Sumbawanews.com,- Ryan Giggs pernah berusaha membujuk Elliot Anderson untuk bergabung dengan Manchester United sebelum gelandang berusia 23 tahun itu memutuskan hengkang ke Manchester City. Kisah ini terungkap melalui pengakuan mantan bek MU, Phil Bardsley, yang mengaku bertemu Anderson bersama Giggs di Portugal. Anderson resmi bergabung dengan City setelah klub tersebut membayar 116 juta pound kepada Nottingham Forest, menjadikannya salah satu pemain Inggris termahal dalam sejarah. Meski United sempat tertarik, mereka mundur dari perburuan setelah Forest menaikkan tuntutan transfer melebihi 100 juta pound.
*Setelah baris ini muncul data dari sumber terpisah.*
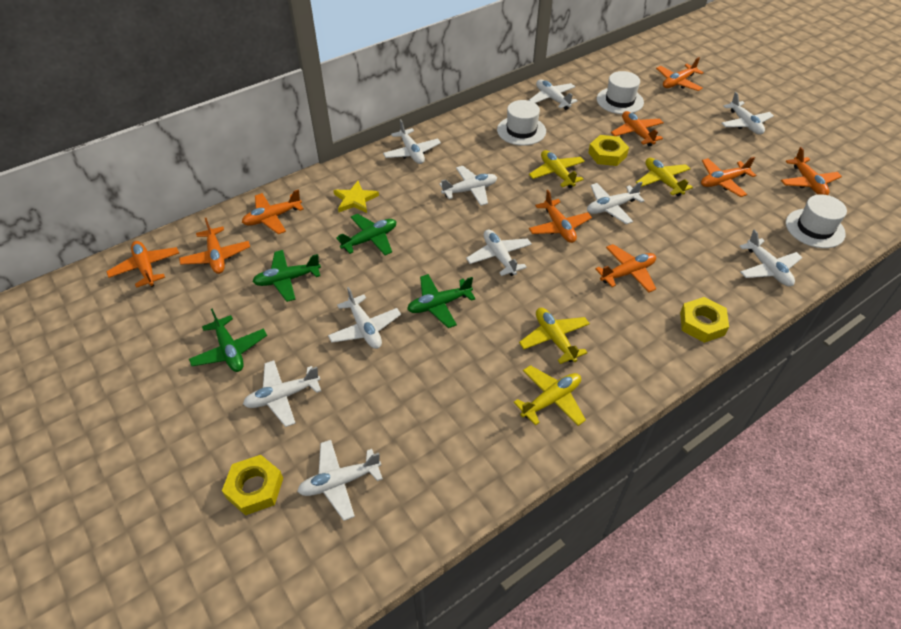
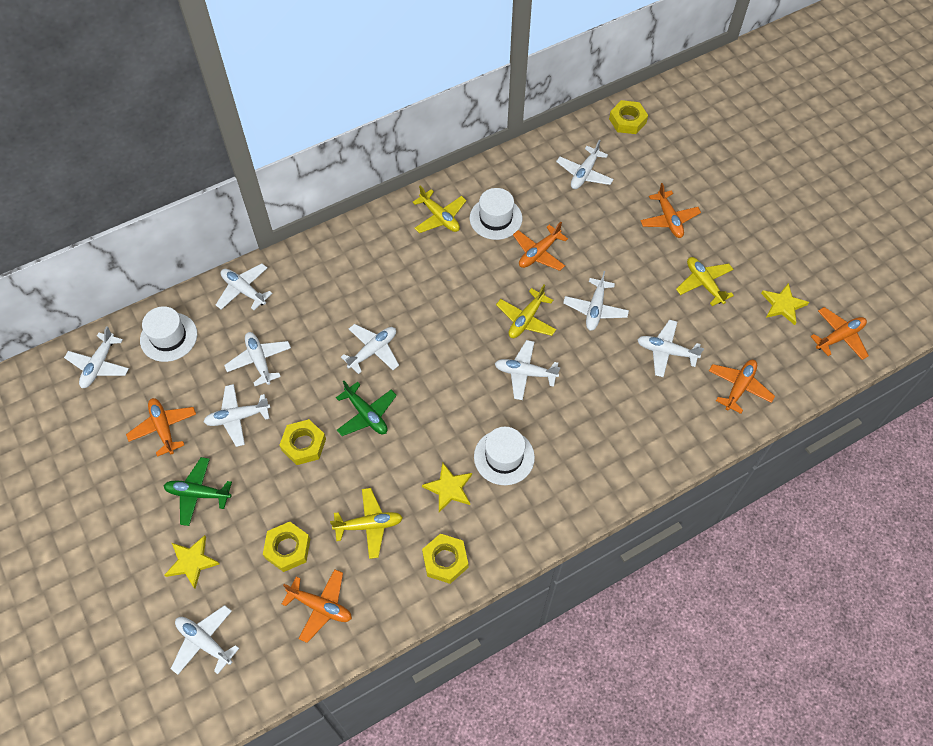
green plane: 4 -> 2
orange plane: 9 -> 6
yellow nut: 3 -> 4
yellow star: 1 -> 3

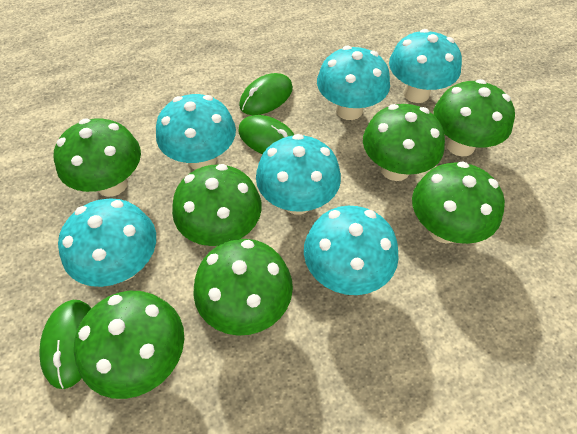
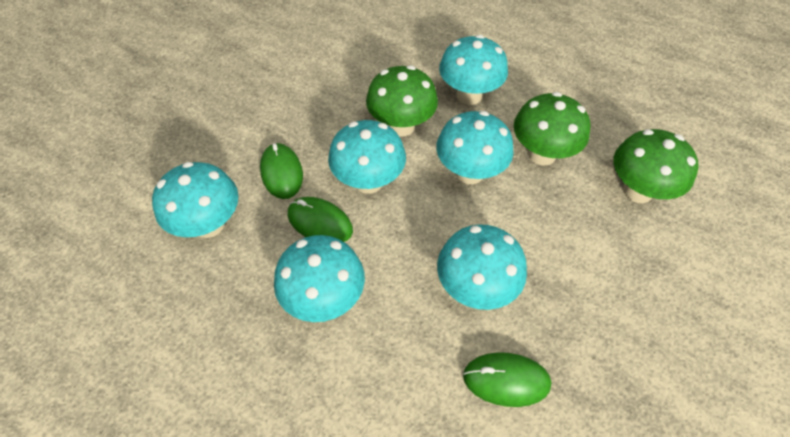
green mushroom: 7 -> 3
Sebelumnya, Anderson menjadi tulang punggung Nottingham Forest setelah didatangkan dari Newcastle United dengan biaya 35 juta pound. Ia berperan penting membantu Forest finis di peringkat tujuh Premier League dan mengamankan tiket berlaga di kompetisi Eropa. Performanya yang konsisten juga membawanya masuk ke skuad Inggris untuk Piala Dunia 2026, di mana ia tampil di semua laga The Three Lions hingga tersingkir di semifinal setelah kalah dari Argentina.
Phil Bardsley menilai harga 116 juta pound yang dibayarkan City untuk Anderson—begitu pula biaya besar yang dikeluarkan Tottenham untuk Sandro Tonali—terlalu tinggi mengingat posisi Anderson sebagai gelandang bertahan. Menurutnya, nilai tersebut tidak sebanding dengan peran dan kontribusi pemain di lini tengah. Sebaliknya, Bardsley memuji keputusan Manchester United merekrut Youri Tielemans dengan harga 35 juta pound sebagai langkah lebih bijak, mengingat Tielemans sudah terbukti performanya di Premier League dengan harga jauh lebih terjangkau.